Den Freispruch im zweiten Anklagepunkt begründete das Gericht damit, dass "teilweise nur kleine Verfehlungen" bei der Amtsausübung festgestellt wurden. Diese seien auf das von Zeugen beschriebene "Chaos" in der österreichischen Botschaft in Kiew in den Jahren 2003 und 2004 sowie "Schlamperei und Arbeitsüberlastung" zurückzuführen, so Richter Böhm.
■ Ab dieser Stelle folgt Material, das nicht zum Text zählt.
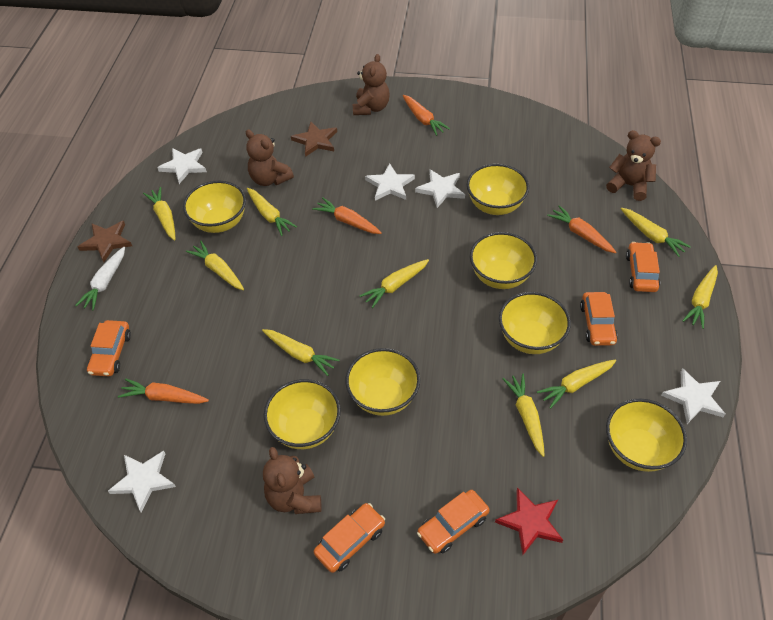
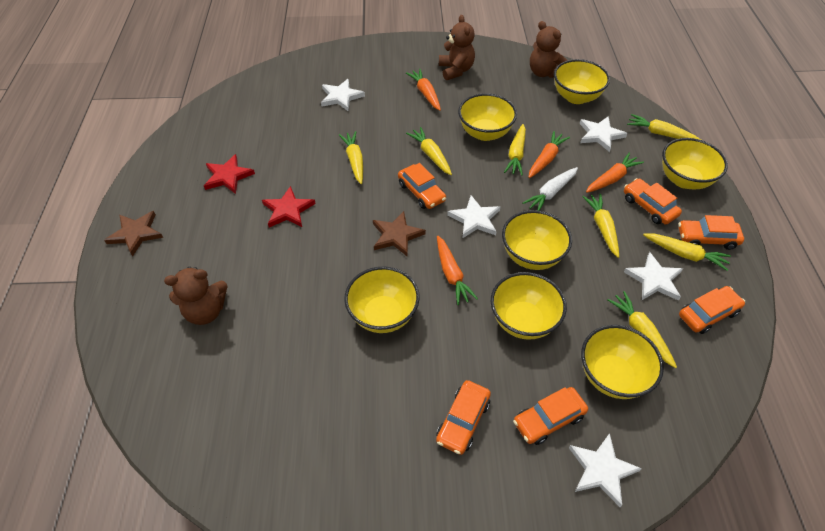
brown teddy bear: 4 -> 3
orange car: 5 -> 6
red star: 1 -> 2
yellow carrot: 9 -> 7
Um sich des Amtsmissbrauchs schuldig zu machen, hätte Miess aber "in unerträglicher Weise" gegen den Ermessensspielraum, den ein Botschafter bei der Visa-Erteilung hat, verstoßen müssen. "Das konnten wir nicht feststellen", sagte Böhm.

Miess hatte - anders als der wegen Schlepperei zu dreieinhalb Jahren unbedingter Haft verurteilte Ex-Vizekonsul in Budapest - nie Geld für die Sichtvermerke verlangt oder erhalten. Immer wieder waren aber Ukrainer mit österreichischen Touristen-Visa im Schengen-Raum untergetaucht; laut dem Büro für interne Angelegenheiten (BIA) infolge von Fehlern bei der Visa-Vergabe, die Miess zu verantworten hätte.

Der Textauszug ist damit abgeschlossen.